La France tente enfin de combler son retard inexplicable sur les autres pays européens en matière de construction d’éoliennes en mer. Sera-ce l’occasion de doubler les autres acteurs, en créant systématiquement des fermes marines accrochées à ces éoliennes, avec des cages d’élevage de poissons elles-mêmes enveloppées de cultures d’algues, et un système d’ascenseur qui permettent de les maintenir la plupart du temps sous l’eau pour éviter les effets des tempêtes ? Avec autant de fermes d’élevage d’insectes sur la terre ferme, pour produire avec nos propres végétaux des protéines animales assimilables par ces poissons ?

Et pourquoi pas des fermes d’élevage de crevettes tropicales dans des serres maintenues à 24° par énergie solaire et géothermie prés des littoraux marins ? Et des élevages de sauterelles et vers de farine adossés aux élevages de poulets ?
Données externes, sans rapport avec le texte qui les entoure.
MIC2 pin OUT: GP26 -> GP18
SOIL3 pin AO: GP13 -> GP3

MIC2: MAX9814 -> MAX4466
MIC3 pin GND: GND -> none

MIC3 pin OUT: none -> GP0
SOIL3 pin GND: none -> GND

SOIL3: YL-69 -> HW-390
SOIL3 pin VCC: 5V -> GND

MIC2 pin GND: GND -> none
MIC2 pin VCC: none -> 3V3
Nous maîtrisons très bien les systèmes de production de légumes en serres. Va-t-on franchir de nouvelles étapes en la matière ? En particulier le passage à l’hydroponie, pour produire à la fois des poissons, des légumes et des algues d’une façon plus équilibrée écologiquement ? Ou l’installation de panneaux solaires disjoints et orientables sur ces serres pour équilibrer la production de légumes et d’énergie, et mieux réguler la température intérieure ? Ou encore le passage de la production de fruits en serre, pour réagir aux conséquences désastreuses du réchauffement climatique qui, en particulier en 2021 et 2022, a provoqué la floraison beaucoup plus précoce avec des chaleurs importantes aux mois de mars, qui a ensuite été détruite par les gels des mois d’avril ? Serres qui, bien entendu, seraient aussi recouvertes de panneaux solaires orientables.

Va-t-on se mettre à introduire dans la ration alimentaire des bovins les algues brunes qui pourraient diminuer des 2/3 leur production de méthane ?
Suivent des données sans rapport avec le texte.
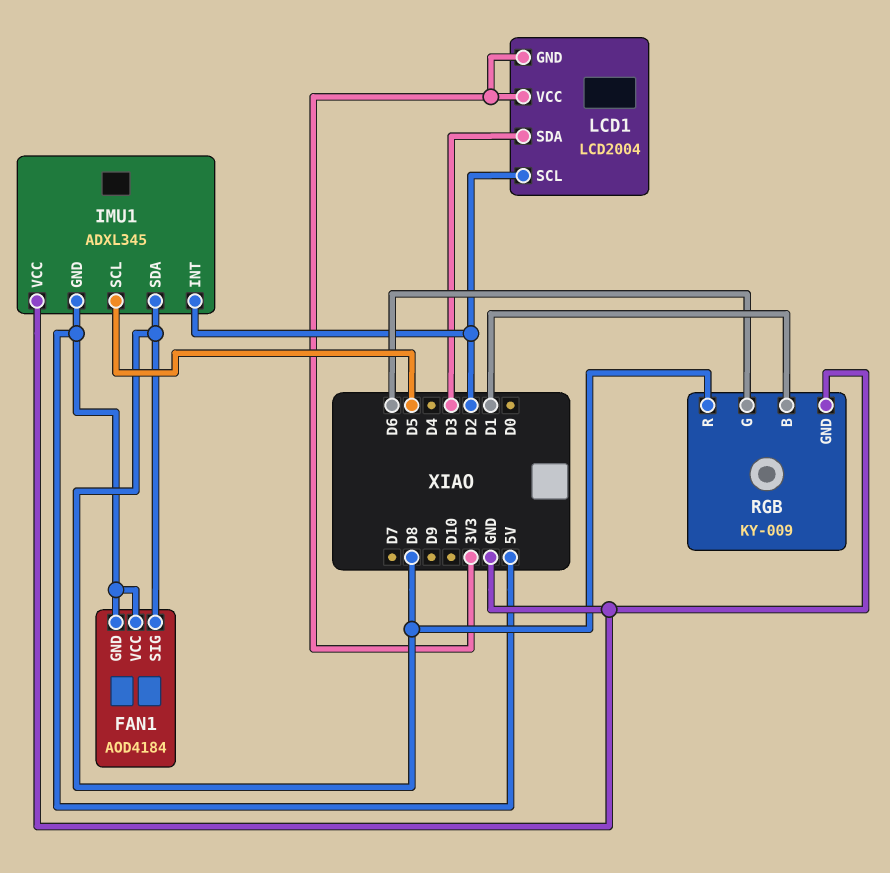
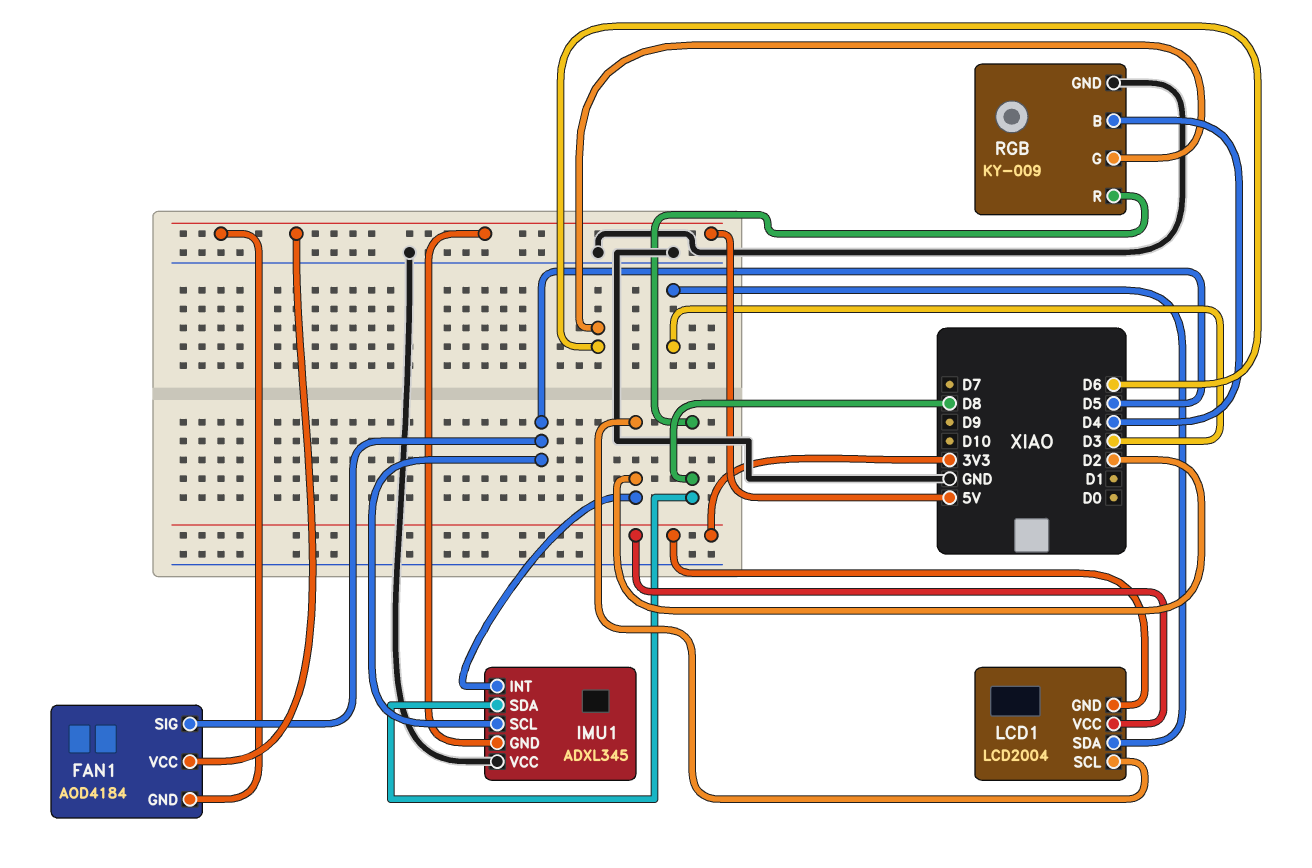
FAN1 pin SIG: D8 -> D5
RGB pin B: D1 -> D4

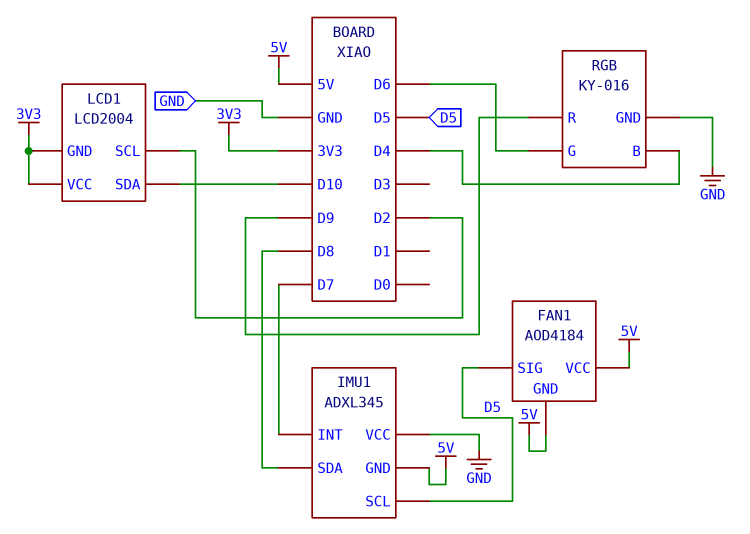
IMU1 pin INT: D2 -> D7
LCD1 pin SDA: D3 -> D10
RGB: KY-009 -> KY-016
RGB pin R: D8 -> D9

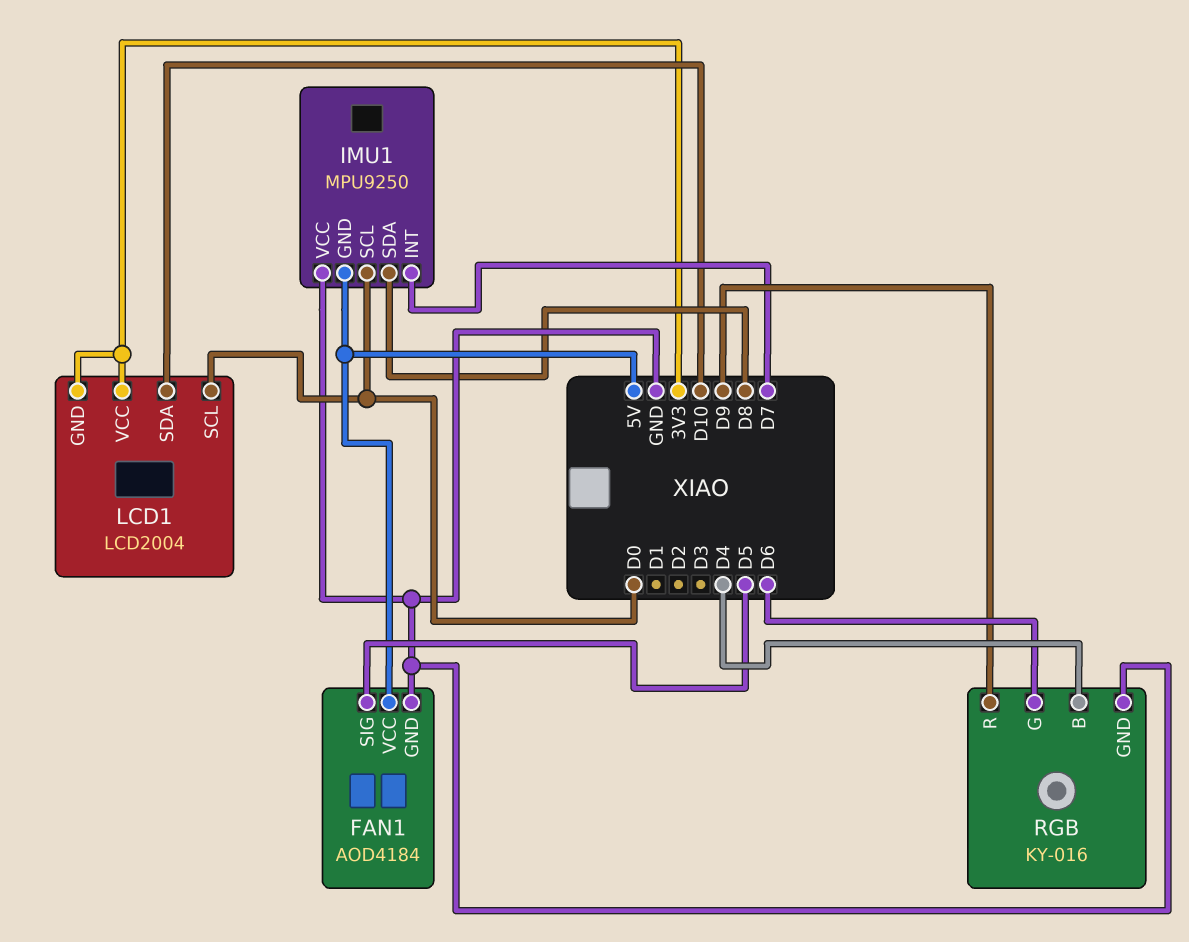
FAN1 pin GND: 5V -> GND
IMU1: ADXL345 -> MPU9250
IMU1 pin SCL: D5 -> D0
LCD1 pin SCL: D2 -> D0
Va-t’en généraliser rapidement la couverture permanente des sols, l’agriculture de conservation des sols, l’agroforesterie, et la production simultanée et complémentaire de céréales et de légumineuses sur les mêmes champs, gérés eux-mêmes au mètre carré et non pas au champ lui-même ?

À quelle vitesse va se développer la production de « plantes de service » (en particulier pour remplacer les engrais et les herbicides) et « d’animaux auxiliaires de culture » (en particulier pour remplacer les insecticides), ou encore les techniques de multiplication rapide de cocktails de bactéries issues d’un champ pour fabriquer l’engrais le plus adapté à ce champ particulier ?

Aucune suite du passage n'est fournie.